6
votes

Reading about Webrtc i get the feeling that "it will drop server bandwidth usage dramatically" except for "a few corner enterprise-firewall cases" where one needs a TURN server which relays the whole traffic between the peers.

For example, altough not webrtc related but the idea is similar, the wikipedia article of Chatroulette states: The website uses Adobe Flash to display video and access the user's webcam. Flash's peer-to-peer network capabilities (via RTMFP) allow almost all video and audio streams to travel directly between user computers, without using server bandwidth. However, certain combinations of routers will not allow UDP traffic to flow between them, and then it is necessary to fall back to RTMP.

Also similar articles on Webrtc focus on "yeah there might be problems with firewalls so you need a TURN server but ignore this and look at my awesome PeerConnection javascript code".

What i don't understand:

A Connection between two peers requires a server socket to be open so the peers can connect to it. Even UDP requires the concept of a udp server socket. Since nearly all not-server internet connected peers are behind some kind of router. E.g. every smartphone uses a wifi router, desktop PC's use the router of the service provider, ... It shouldnt be possible to connect to a server socket hosted on a smartphone (browser webrtc server socket) or desktop cause of the router/firewall.

Thus my understanding is practically no two peers which need to send their traffic through the internet will be able to use a direct P2P connection, right? So the only useful case to use Webrtc is in a LAN like environment, right? Furtherly in case of a video chat service like chatroulette based on webrtc would need to use a bunch of TURN servers to relay nearly ALL traffic. Which makes Webrtc equally costly regarding server bandwidth like hosting my own solution.

So my question is: Am i right? If not what is the technical detail that allows a PeerConnection to be used without a TURN server but for two nodes separated by the Internet? How is the connection established on Layer 4 the TCP/UDP Transport Layer? Is it using UDP and all wifi routers allow hosting UDP server sockets or such? Which wouldnt make much sense cause of NAT and security.

UPDATE 1: Digging a bit further i found what "symmetric nat" means and what it has to do with enterprises: In most enterprises it seems that the device connected to the internet has symmetric nat implemented. This means that the routing table which maps internal "internal-ip:internal-port" tuples to "internet-ip:internet-port" also stores "destination-ip:destination-port". So such routes/nats store a table for every (tcp?) connection having 6 columns "internal-ip:internal-port:internet-ip:internet-port:destination-ip:destination-port". This means no one else but the destination is allowed to communicate with internal-ip:internal-port. Whereas non-enterprise-routers seem to only store the "internal-ip:internal-port:internet-ip:internet-port" combination.

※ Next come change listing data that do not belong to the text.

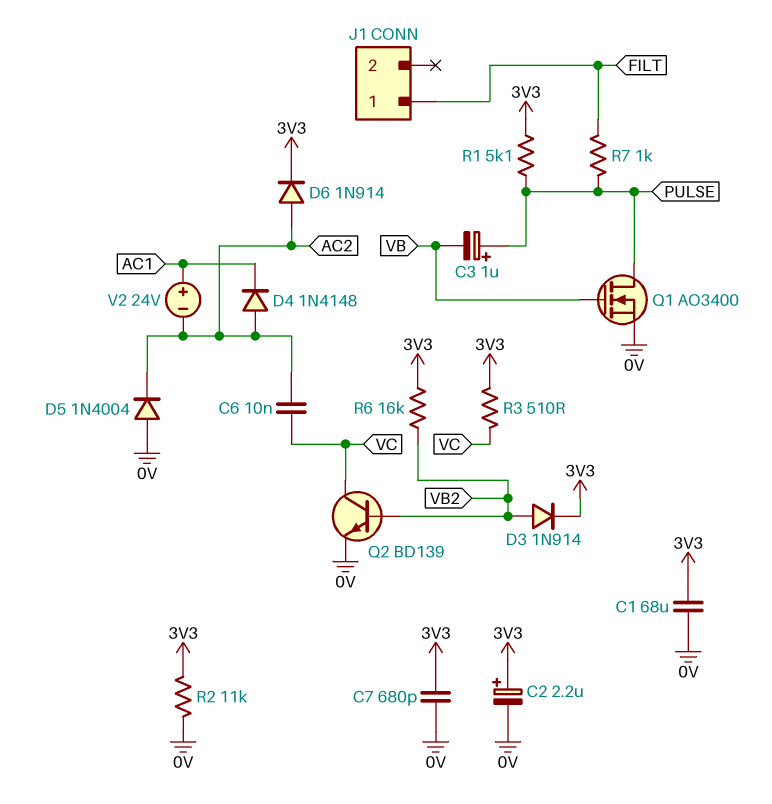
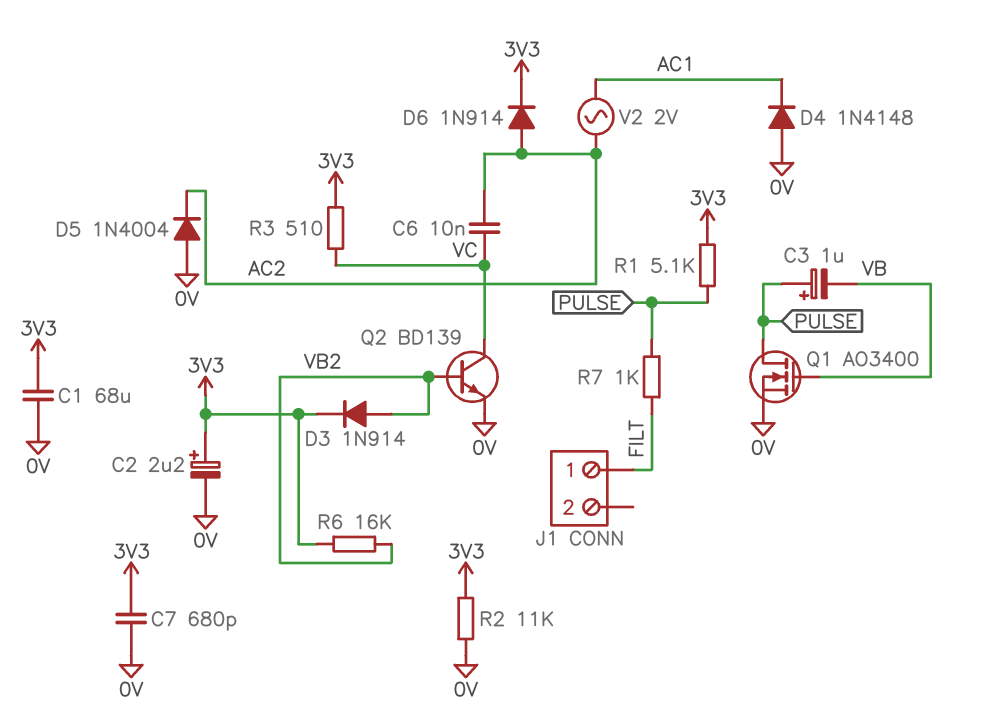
D4: diode 1N4148 (A AC2, K AC1) -> diode 1N4148 (A 0V, K AC1)
V2: 24V (plus AC1, minus AC2) -> AC 2V (AC1, AC2)

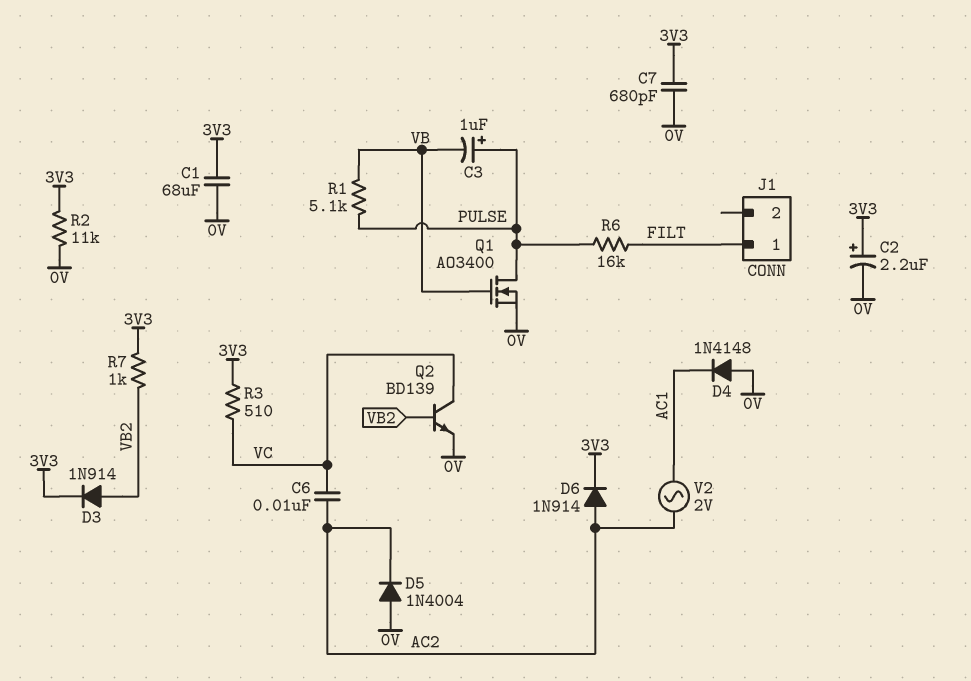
R1: 5.1k (3V3, PULSE) -> 5.1k (PULSE, VB)
R6: 16k (3V3, VB2) -> 16k (FILT, PULSE)
R7: 1k (FILT, PULSE) -> 1k (3V3, VB2)

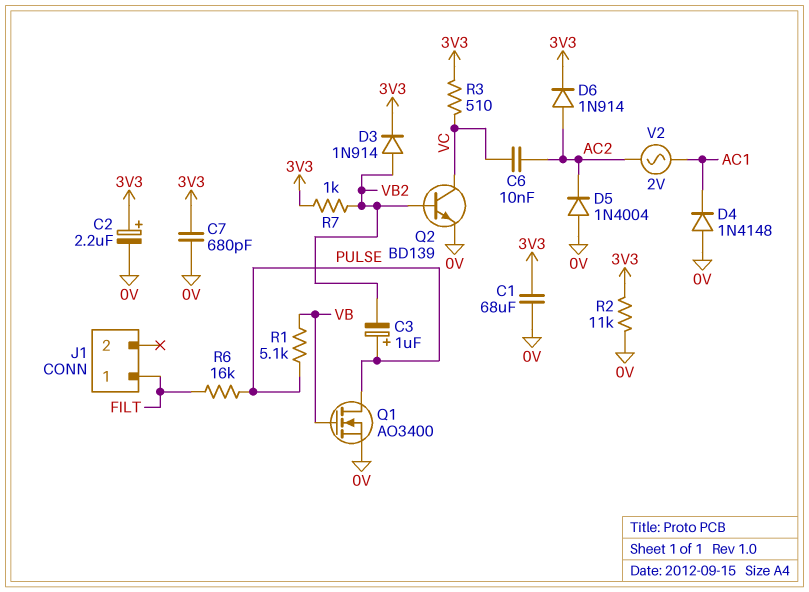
C3: 1uF (plus PULSE, minus VB) -> 1uF (plus PULSE, minus VB2)

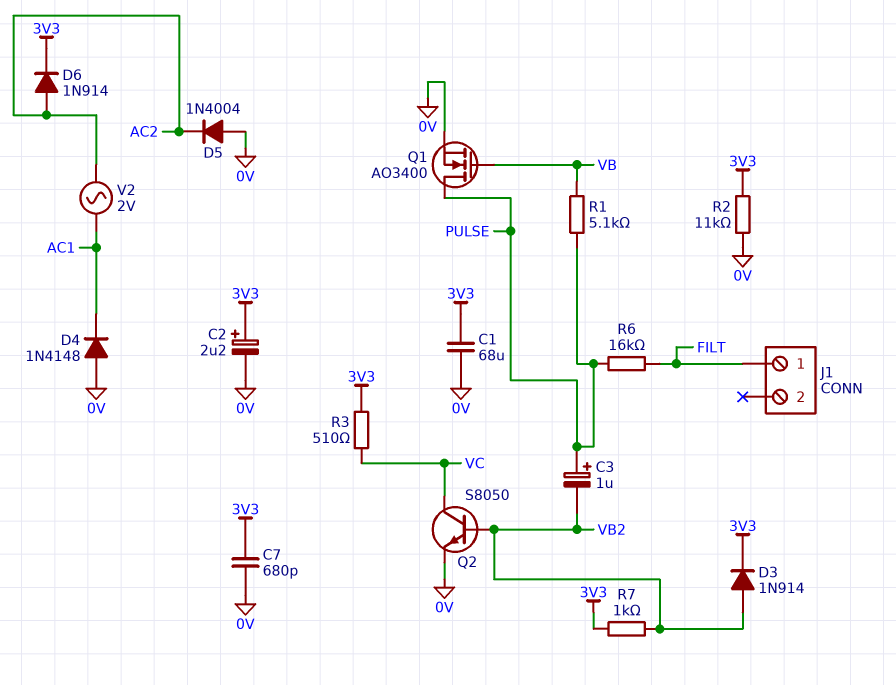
C6: 10nF (AC2, VC) -> none
Q2: NPN BD139 (B VB2, C VC, E 0V) -> NPN S8050 (B VB2, C VC, E 0V)

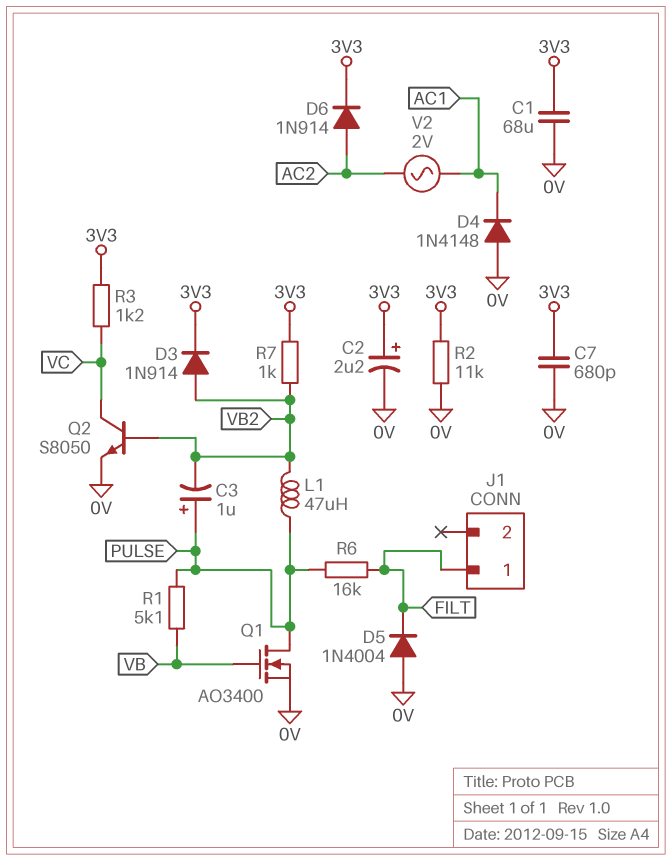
D5: diode 1N4004 (A 0V, K AC2) -> diode 1N4004 (A 0V, K FILT)
L1: none -> 47uH (PULSE, VB2)
R3: 510 (3V3, VC) -> 1.2k (3V3, VC)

Thats also what is meant as "poke a hole in the firewall".

1

1 Answers

8
votes

You're not right. All peers have IP addresses in order to communicate, and can be reached on those same addresses, provided a firewall allows it.

NATs tend to be optimized for client-initiated client-server traffic only. That typically means they initially allow outbound traffic only, and only allow inbound traffic on the same line after outbound traffic has happened. Perfect for servers. See this WebRTCHacks article for an intro to the problem.

This is where ICE comes in to attempt to poke holes in the firewall from the inside (client-side), in order to establish a line of communication directly between two peers, without needing any "server" socket, whatever that means.

How ICE works is quite complicated, and is explained in detail in the RFC.

But in broad terms it works in a number of steps:

  1. Each peer (e.g. browser) has an "ICE agent" that collects candidates. Candidates are addresses (IP:port numbers) at which this peer can be reached, including:
    1. Host candidates: e.g. immediate LAN/wifi/VPN IPs of the machine.
    2. Server-reflexive candidates: public (outside-NAT) addresses of the machine, obtained by bouncing requests off mirroring (STUN) servers on the internet.
    3. Relay candidates: addresses to a shared TURN server to forward data if all else fails.
  2. Once discovered, candidates are inserted into the local SDP, and trickled over the signaling channel to the other peer, where they are inserted in it's remote description, where the other agent sees them.
  3. Once an ICE agent has both local and remote candidates, it starts pairing local and remote candidates, and checks them for connectivity by sending STUN requests on them (effectively attempts at reaching the peer).
  4. Successful pairs are ones both ICE agents have gotten a response back on (a 4-way handshake if you will).
  5. If there's more than one successful pair, they're sorted by some metric, and the best pair becomes selected.
  6. The selected pair is then used to send media over. One pair is needed for each track of (video or audio) media.
  7. If a better pair is found later, the selected pair may change, affecting what address media is sent on.

TURN should only be needed in cases either where both clients are behind symmetrical NATs, or UDP traffic is blocked entirely.